**WHAT YOU ARE ASKED TO DO:** Word for word, please restate each record and pass over the pictures.
┌──
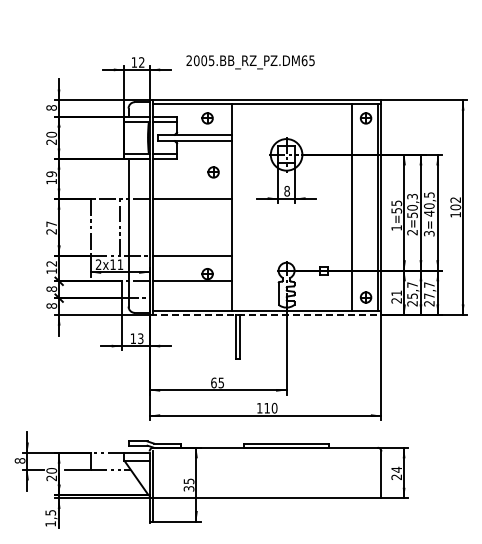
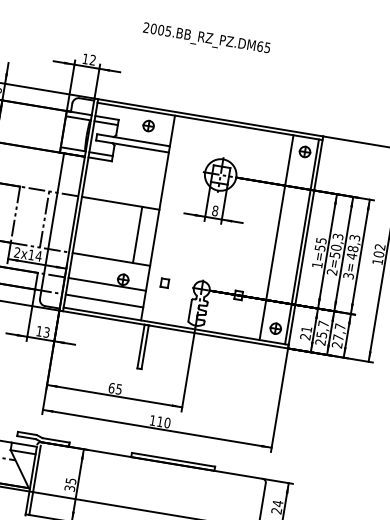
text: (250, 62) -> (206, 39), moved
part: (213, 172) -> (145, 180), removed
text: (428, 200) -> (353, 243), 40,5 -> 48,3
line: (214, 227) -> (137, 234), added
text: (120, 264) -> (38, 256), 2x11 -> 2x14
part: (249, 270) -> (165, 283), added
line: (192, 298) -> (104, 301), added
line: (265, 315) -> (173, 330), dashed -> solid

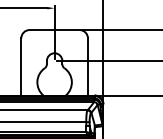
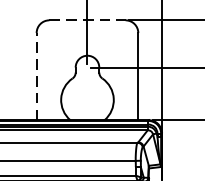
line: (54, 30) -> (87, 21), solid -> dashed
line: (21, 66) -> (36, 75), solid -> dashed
└──
**ANSWER FOR THE TASK:**
text: (250, 62) -> (206, 39), moved
part: (213, 172) -> (145, 180), removed
text: (428, 200) -> (353, 243), 40,5 -> 48,3
line: (214, 227) -> (137, 234), added
text: (120, 264) -> (38, 256), 2x11 -> 2x14
part: (249, 270) -> (165, 283), added
line: (192, 298) -> (104, 301), added
line: (265, 315) -> (173, 330), dashed -> solid

line: (54, 30) -> (87, 21), solid -> dashed
line: (21, 66) -> (36, 75), solid -> dashed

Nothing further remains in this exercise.